Innovative photographer Paul Wainwright has exploited this natural pendulum trajectory to create beautiful light-based images for his ‘Pendulum Project’. In a video explaining the process,Wainwright demonstrates a pendulum similar to those in ‘Momentum’, which he has set up to create these exquisite photo-images – you can see a whole gallery of them here. These are the kind of shapes that are being invisibly traced by the units in UVA’s Momentum. You can even watch such images being created before your eyes when the pendulums are set up to make drawings as they move, as in my Iron Genie harmonograph.
The first systematic study of the properties of the pendulum was undertaken during the late Renaissance by the Italian natural philosopher Galileo Galilei. One of Galileo’s observations was that the interval of each swing of the pendulum remains the same regardless of the amplitude of the swing, and that this period varies according to the length of the pendulum – i.e. the distance between the pivot from which it swings and the weight or bob at the bottom. Galileo began to consider its possible application to accurate timekeeping, and based on his notes, the Dutch mathematician Christiaan Huygens developed the first pendulum clock.

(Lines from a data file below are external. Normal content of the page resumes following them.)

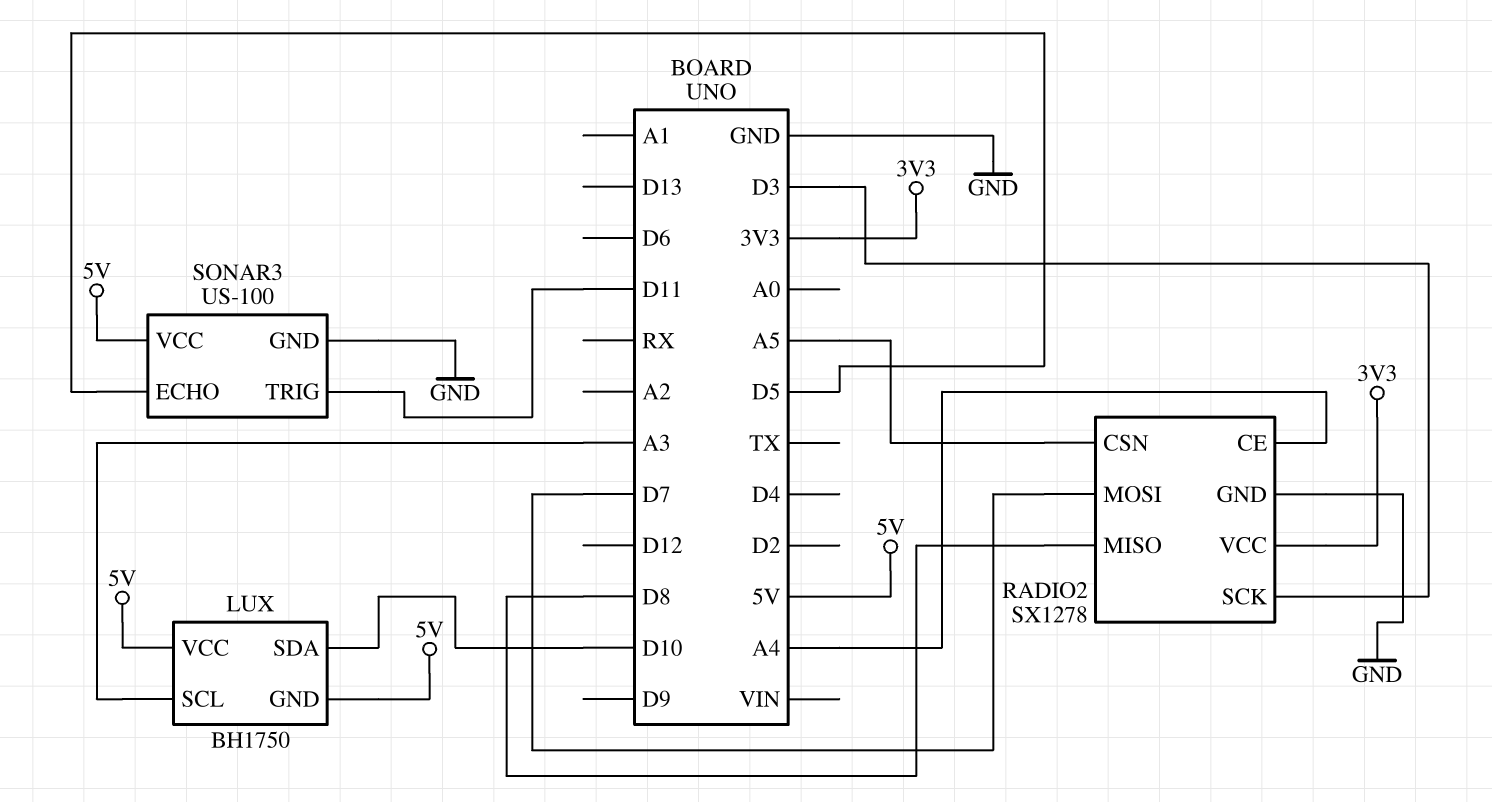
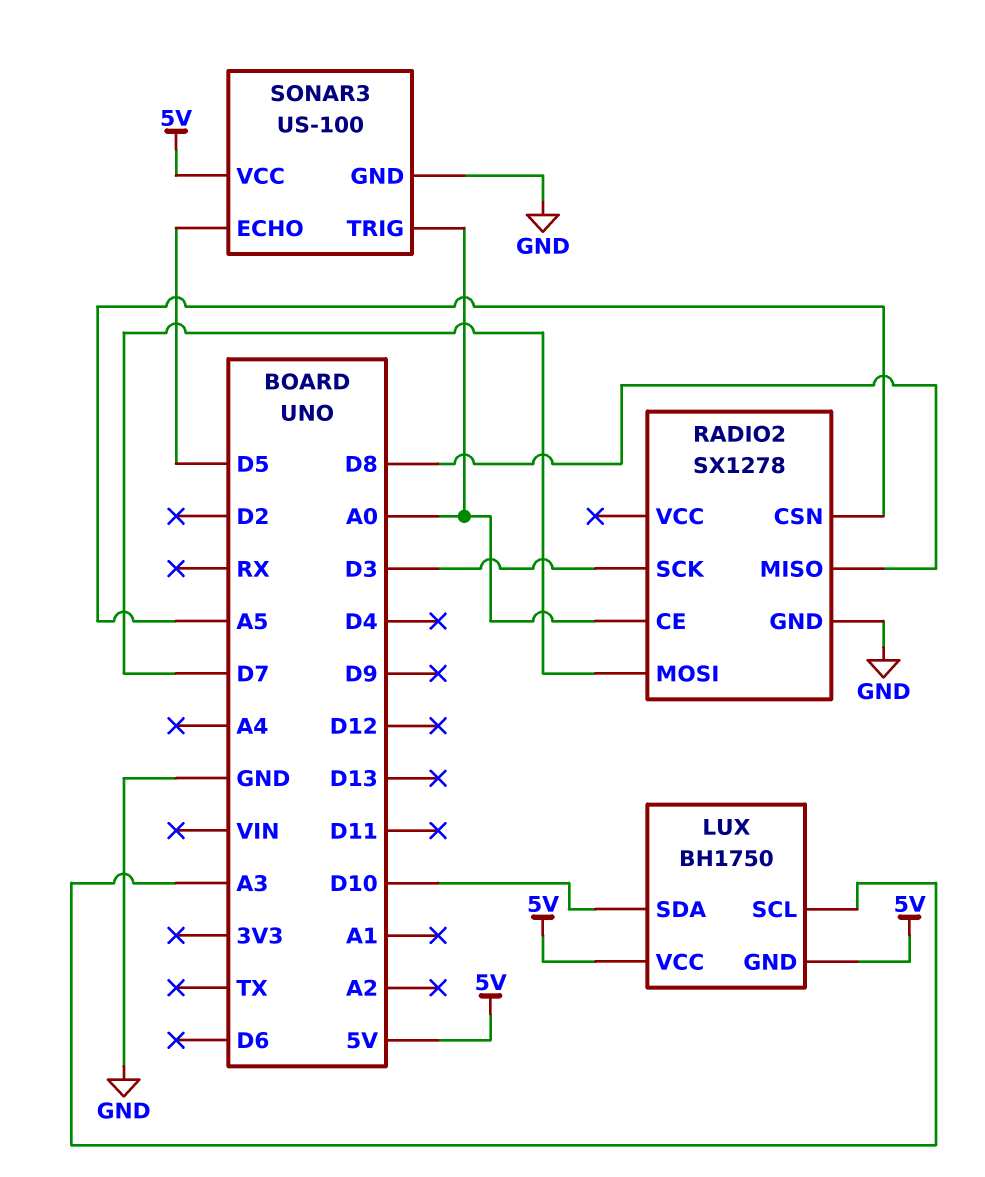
RADIO2 pin CE: A4 -> A0
RADIO2 pin VCC: 3V3 -> none
SONAR3 pin TRIG: D11 -> A0

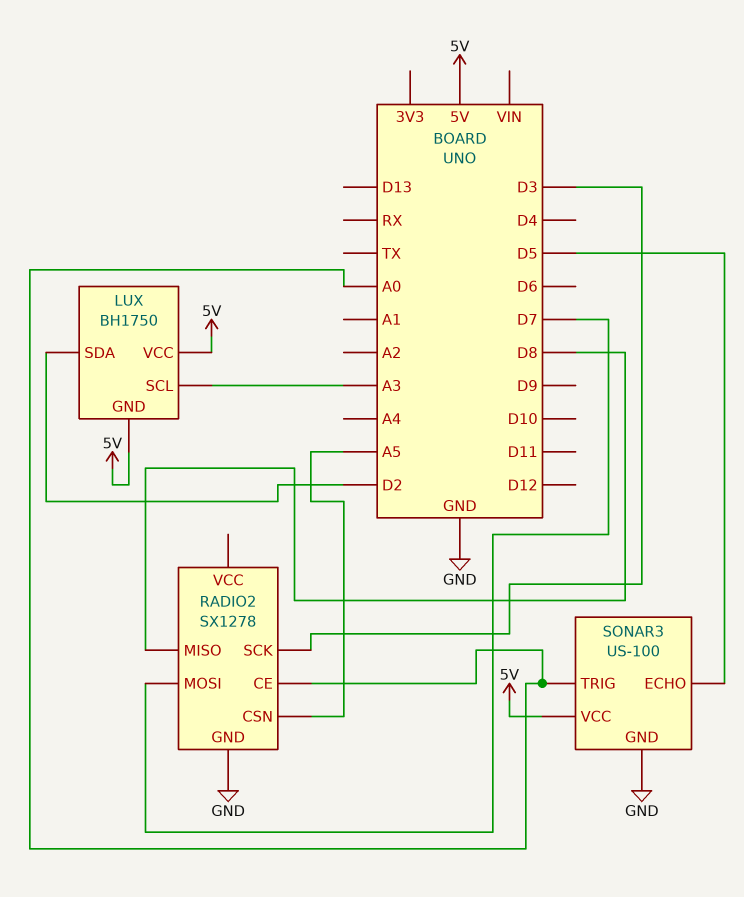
LUX pin SDA: D10 -> D2

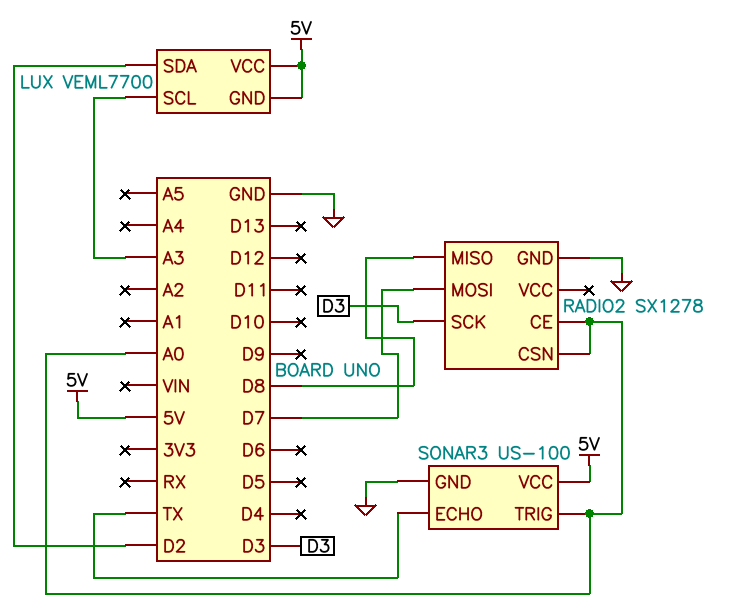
LUX: BH1750 -> VEML7700
RADIO2 pin CSN: A5 -> A0
SONAR3 pin ECHO: D5 -> TX

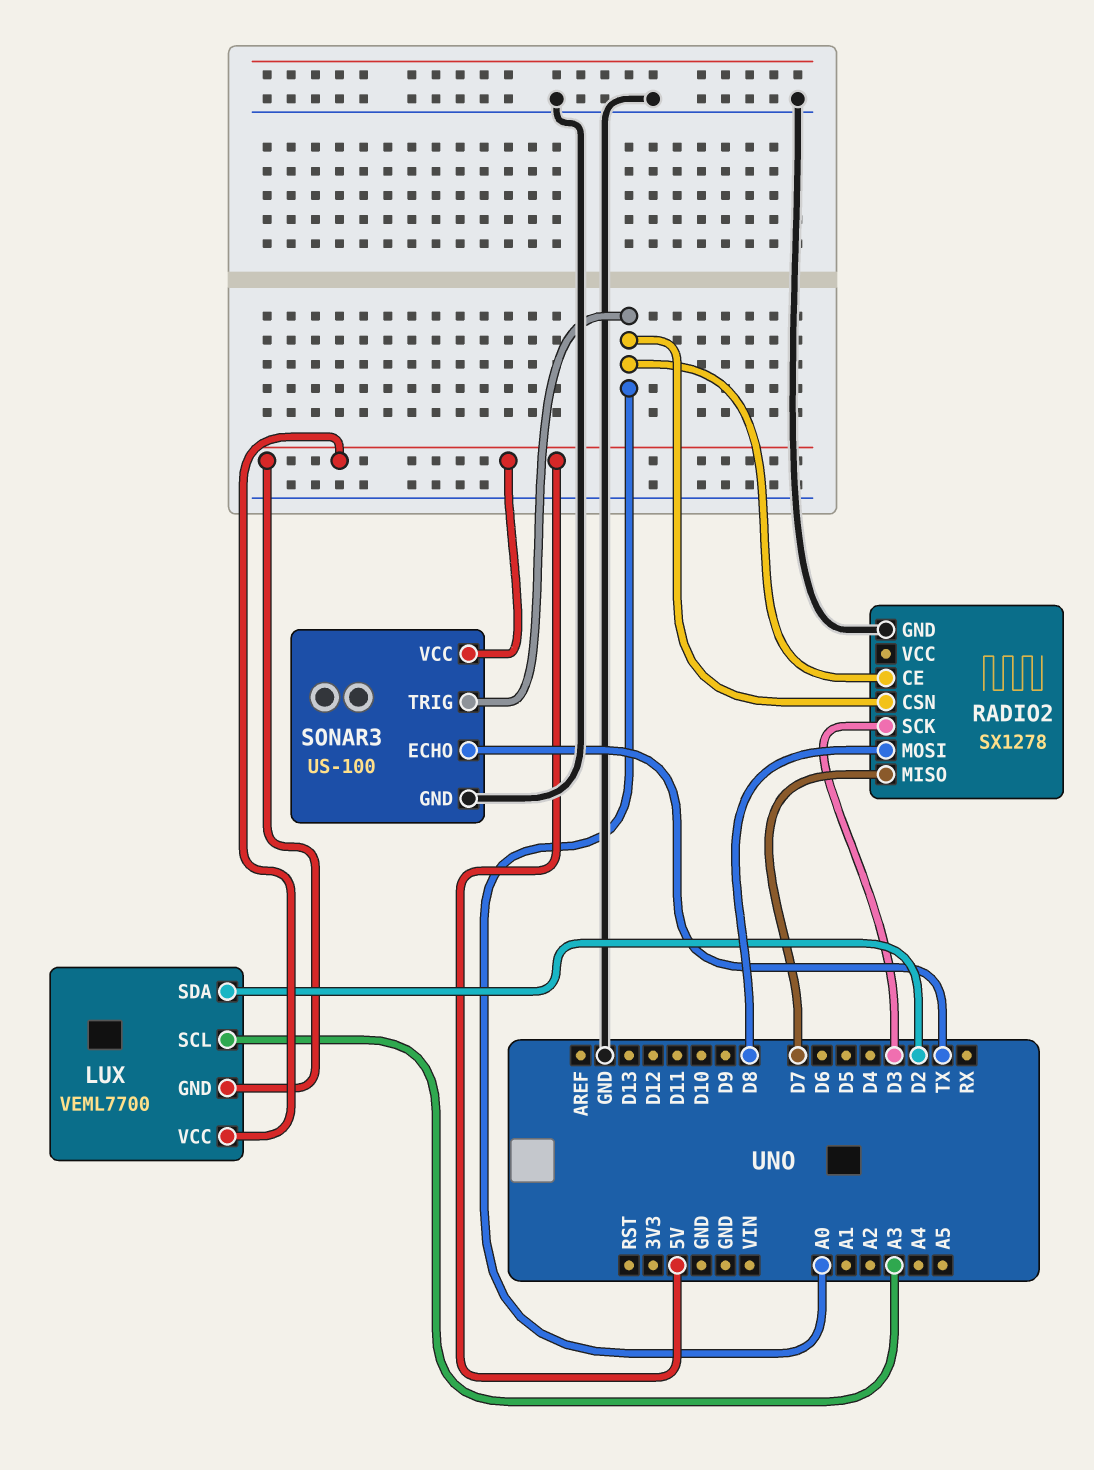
RADIO2 pin MISO: D8 -> D7
RADIO2 pin MOSI: D7 -> D8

The aesthetic potential of pendulum motions began to be explored in the nineteenth century; Professor of mathematics Hugh Blackburn at the University of Glasgow is credited with inventing the Harmonograph drawing machine in the 1844, and the pendulum makes a powerful literary appearance in Edgar Allan Poe’s Gothic short story The Pit and the Pendulum in 1842.
In experiencing UVA’s Momentum one feels more than a hint of the menacing quality of Poe’s pendulum. I was compelled to linger and meditate, totally immersed in the strange beauty and complex poetry of this vast installation….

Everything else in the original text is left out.